As filed with the Securities and Exchange Commission on May 23, 2003
                                                     Registration No. 333-101035
--------------------------------------------------------------------------------

                                  UNITED STATES
                       SECURITIES AND EXCHANGE COMMISSION
                             Washington, D.C. 20549
                               __________________

                         POST-EFFECTIVE AMENDMENT NO. 1
                                       TO
                                    FORM S-3
                             REGISTRATION STATEMENT
                                      Under
                           THE SECURITIES ACT OF 1933
                               __________________

                                    XOMA Ltd.
             (Exact name of registrant as specified in its charter)

             Bermuda                                        52-2154066
 (State or other jurisdiction of                         (I.R.S. Employer
  incorporation or organization)                       Identification No.)

                               2910 Seventh Street
                           Berkeley, California 94710
                                 (510) 204-7200
               (Address, including ZIP code, and telephone number,
                 including area code, of registrant's principal
                               executive offices)
                               __________________

                          CHRISTOPHER J. MARGOLIN, ESQ.
                                    XOMA Ltd.
                               2910 Seventh Street
                           Berkeley, California 94710
                                 (510) 204-7292
                     (Name, address, including ZIP code, and
                     telephone number, including area code,
                              of agent for service)
                               __________________

                                    Copy to:
                           GEOFFREY E. LIEBMANN, ESQ.
                             CAHILL GORDON & REINDEL
                                 80 Pine Street
                            New York, New York 10005
                                 (212) 701-3000
                               __________________

Approximate date of commencement of proposed sale to the public: From time to
time after the effective date of this Registration Statement.
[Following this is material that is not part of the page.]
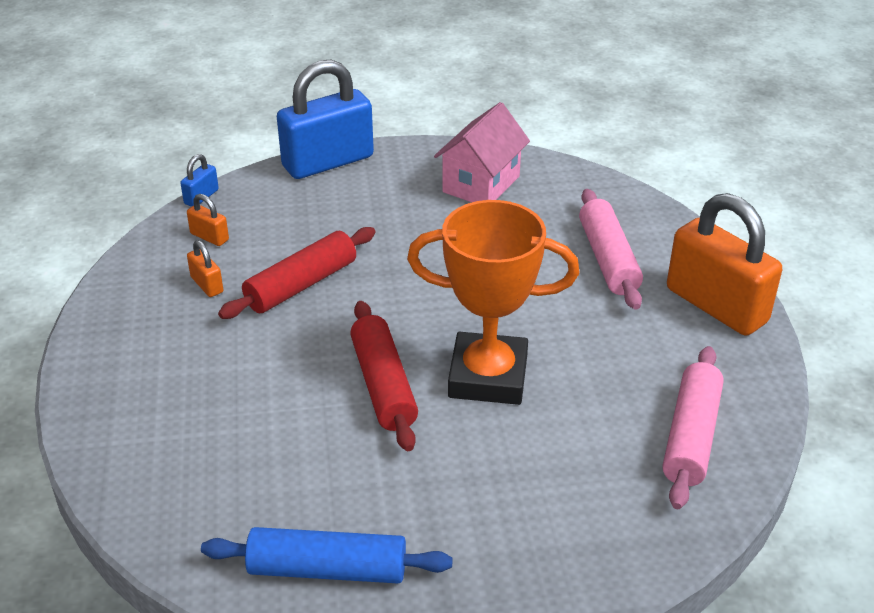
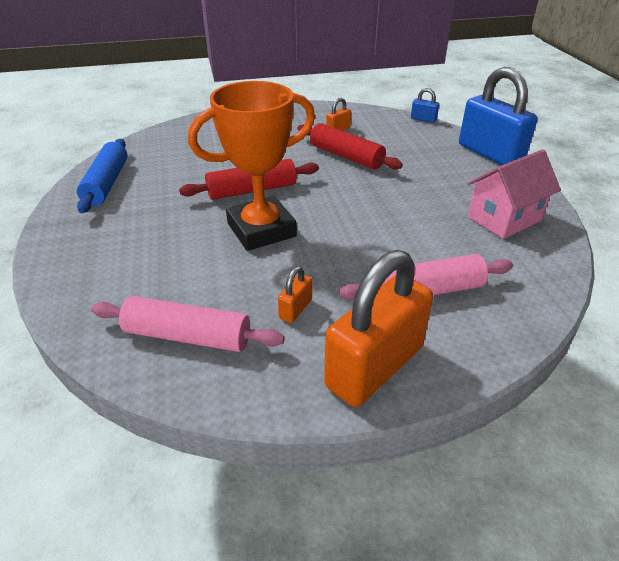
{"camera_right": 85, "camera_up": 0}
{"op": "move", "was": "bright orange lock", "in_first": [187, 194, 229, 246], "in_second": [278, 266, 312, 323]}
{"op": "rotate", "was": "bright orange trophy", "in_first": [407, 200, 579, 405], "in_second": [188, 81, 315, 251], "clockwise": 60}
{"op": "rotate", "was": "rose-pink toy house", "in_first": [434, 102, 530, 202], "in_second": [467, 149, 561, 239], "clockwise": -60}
If the only securities being registered on this Form are being offered pursuant
to dividend or interest reinvestment plans, please check the following box. / /

If any of the securities being registered on this Form are to be offered on a
delayed or continuous basis pursuant to Rule 415 under the Securities Act of
1933, other than securities offered only in connection with dividend or interest
reinvestment plans, check the following box. /X/

If this Form is filed to register additional securities for an offering pursuant
to Rule 462(b) under the Securities Act, please check the following box and list
the Securities Act registration statement number of the earlier effective
registration statement for the same offering. / /

If this Form is a post-effective amendment filed pursuant to Rule 462(c) under
the Securities Act, check the following box and list the Securities Act
registration statement number of the earlier effective registration statement
for the same offering. / /

If delivery of the prospectus is expected to be made pursuant to Rule 434,
please check the following box. / /








Explanatory Note

     Pursuant to a Registration Statement on Form S-3 (Registration No.
333-101035) ("Registration Statement"), XOMA Ltd., a Bermuda company (the
"Registrant"), registered 5,000,000 of its common shares. The Registration
Statement was declared effective on December 13, 2002.

     The purpose of this Post-Effective Amendment to the Registration Statement
is to deregister and remove from registration the 5,000,000 common shares
previously registered on the Registration Statement. No securities have been
sold in connection with the Registration Statement. This action is caused by the
Registrant's renegotiation of certain material provisions of the agreements by
which investors have obligated themselves to purchase common shares of the
Registrant and for which the Registration Statement was filed. Contemporaneously
with the filing of this letter, the Registrant has filed a new registration
statement on Form S-3 which reflects the new terms of the agreements.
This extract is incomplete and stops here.